In a later article we have called attention to a more full and formal presentation of the same view by Professor Liebner of Germany, who makes it in fact the foundation thought of his recent work on Christology. The view is adopted also by Dorner, and has called forth as we have seen the direct approbation of Schöberlein, in an able recension of Liebner's work published in Reuter's Repertorium. Liebner himself has appeared again, as we have also seen, in the same Journal, in opposition to Dr. Thomasius, a distinguished Lutheran divine, who it seems has entered the lists with him on the opposite side. This may serve to show the interest which is taken in the question here brought into debate, and how intimately related it is felt to be to the very heart of theology at the present time.
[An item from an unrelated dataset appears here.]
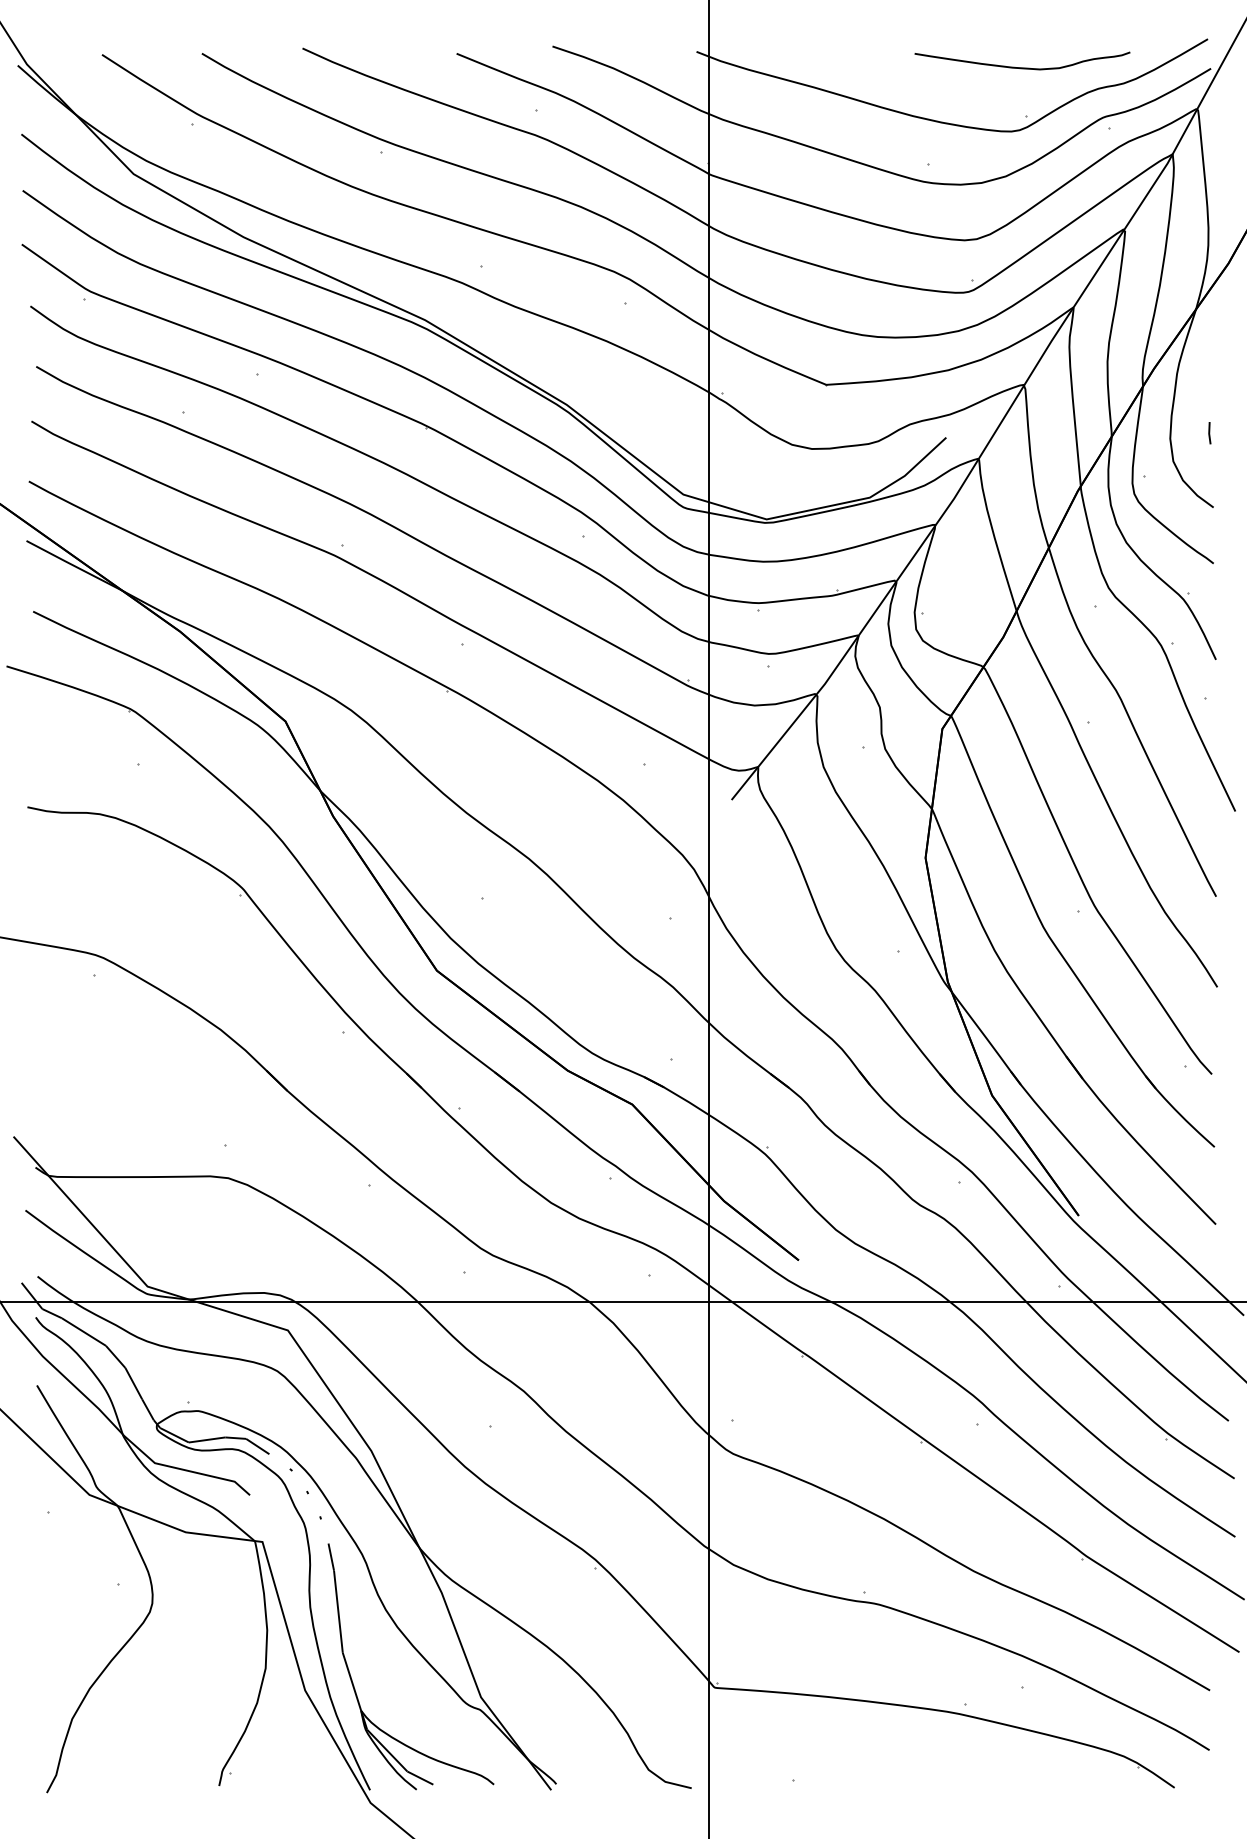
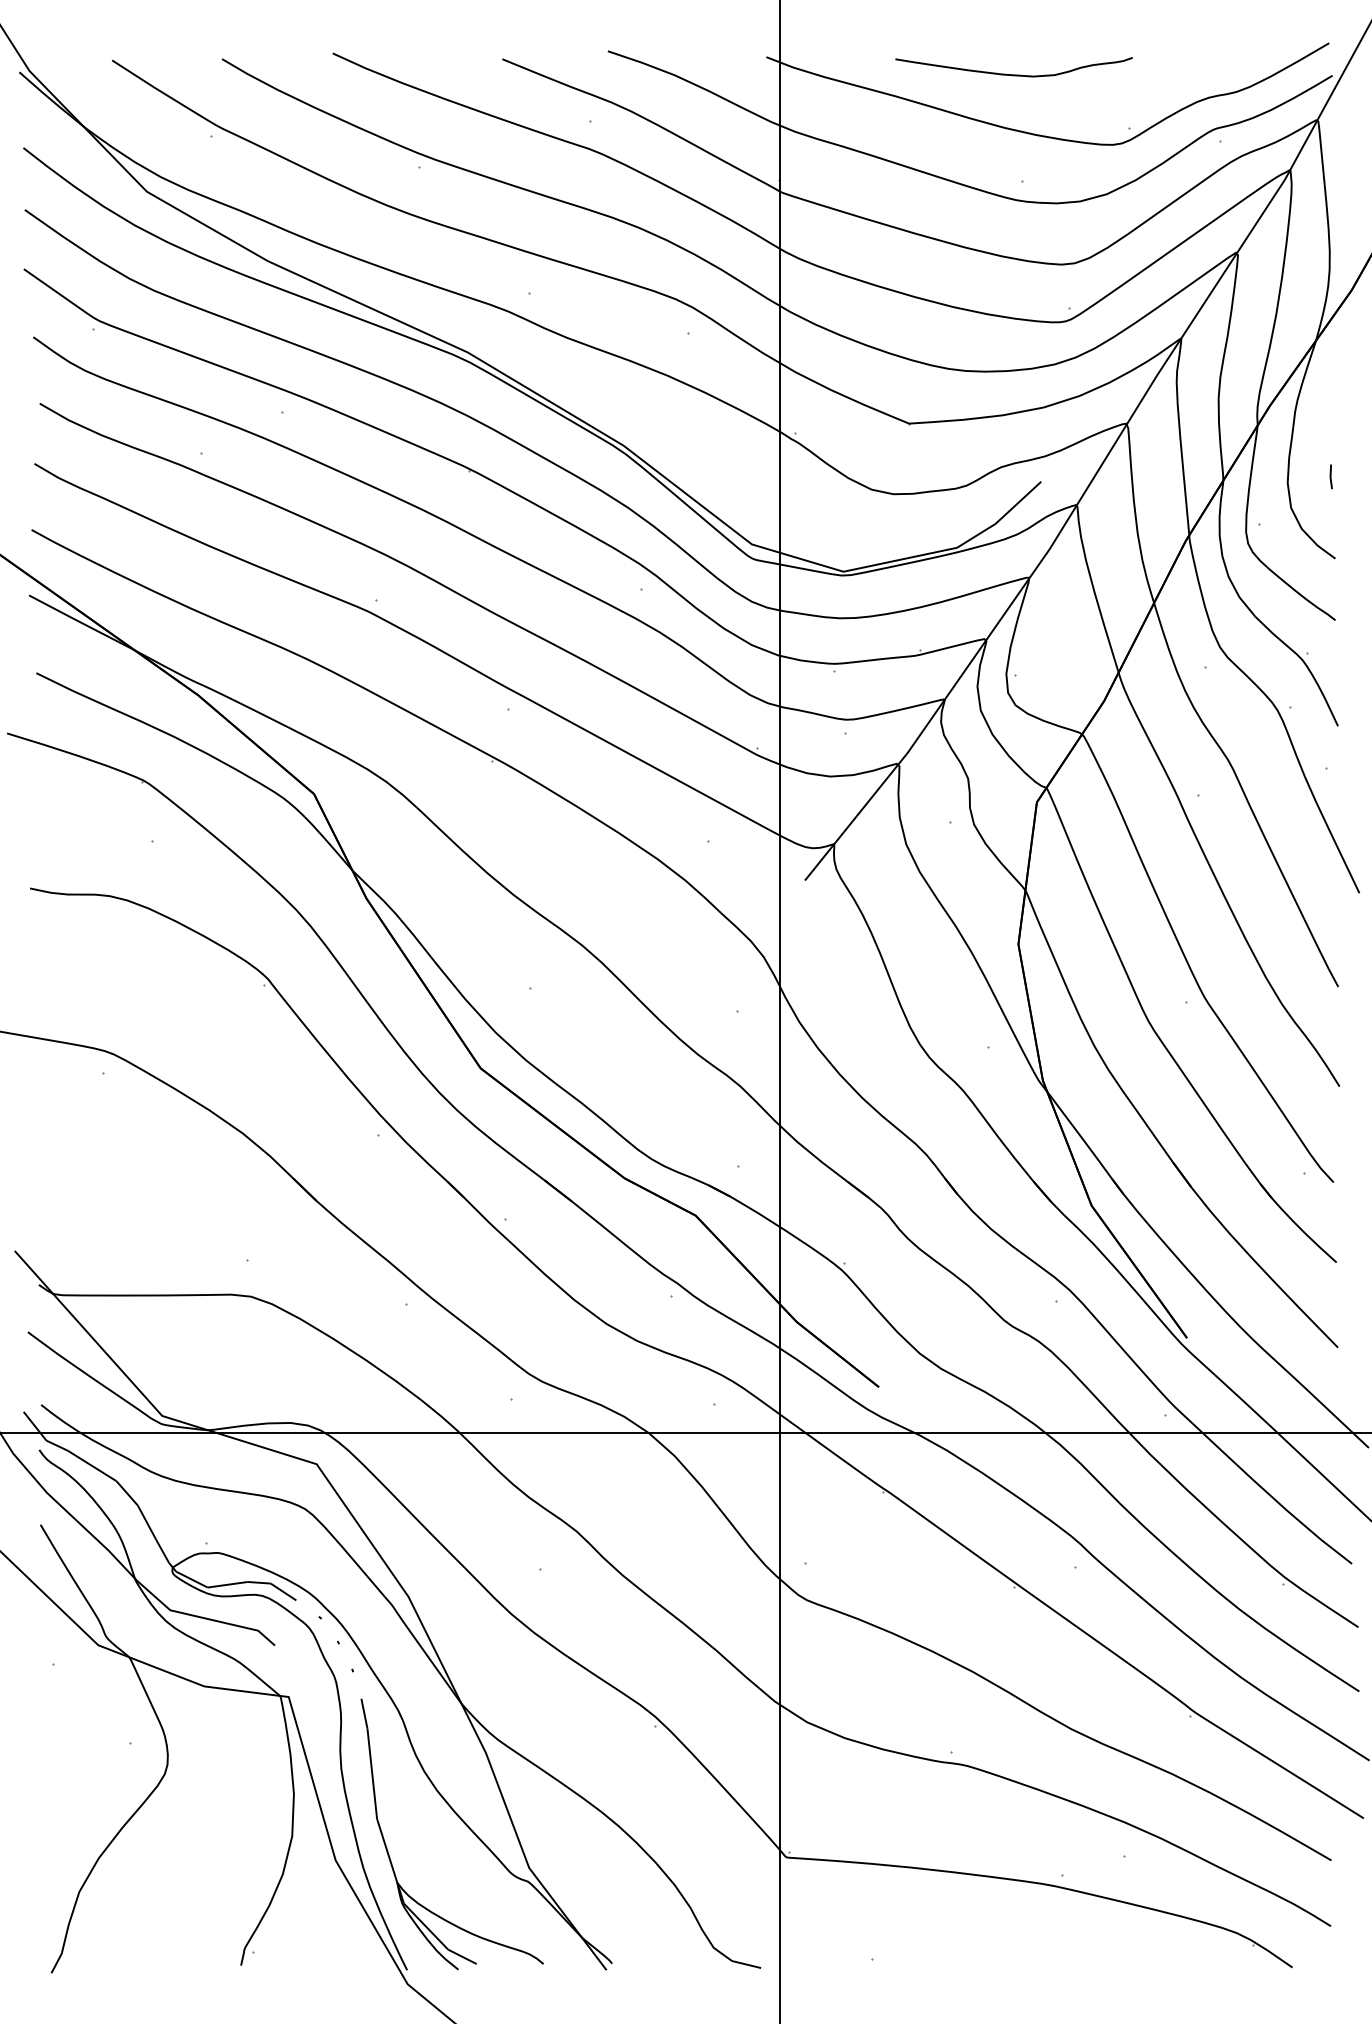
curve: (1021, 67) -> (1013, 74), moved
We find now a new writer on the field, Dr. Julius Müller, the author of the widely celebrated treatise on Sin. His mere name is sufficient of course to command attention and respect. He is not a man to take up any subject lightly, and what he writes is sure to carry with it the weight both of extensive learning and profound thought. This credit is well sustained by his dissertation on the subject before us, in two articles contained in Schneider's Deutsche Zeitschrift for October 1850, under the title: "The Question examined, Whether the Son of God would have become man, if the human race had continued without sin." The occasion of the discussion is in large part at least the work of Professor Liebner. It is not however a review of this in any strict sense, but addresses itself to the inquiry with

which it is occupied in a general way. The investigation is exceedingly calm, but at the same time exceedingly searching and deep, and the conclusion reached by it is a full negative answer to the question that forins its theme. The author allows a large merit to Liebner's work, and considers it an important con. tribution to theological science, especially in its view of the deep and difficult doctrine of the Trinity; but he rejects as unsound and unsafe the thought on which it rests throughout, that the necessity of the Incarnation lies primarily not in the fall of man but in his creation. Liebner of course, as we have before seen, does not call in question the soteriological design of the mystery, its relation to sin as the only possible means of redemption and salvation; he simply maintains, that this is not to be viewed as the exclusive or primary reason of the mystery, that there was a necessity for it on the contrary back of this, and of a far broader and deeper nature, in the original idea of humanity itself, in virtue of which only it was possible for the special need created by the fall to find its remedy and cure here under any such supernatural form. But Müller refuses to acknowledge any neces sity for the Incarnation, beyond the existence of sin and the idea of redemption. The soteriological interest forms in his view the ultimate and whole reason of the stupendous mystery; so that if the first Adam had not fallen, there would have been no second Adam to take his place, if sin had not entered into the world the Son of God would never have assumed human flesh.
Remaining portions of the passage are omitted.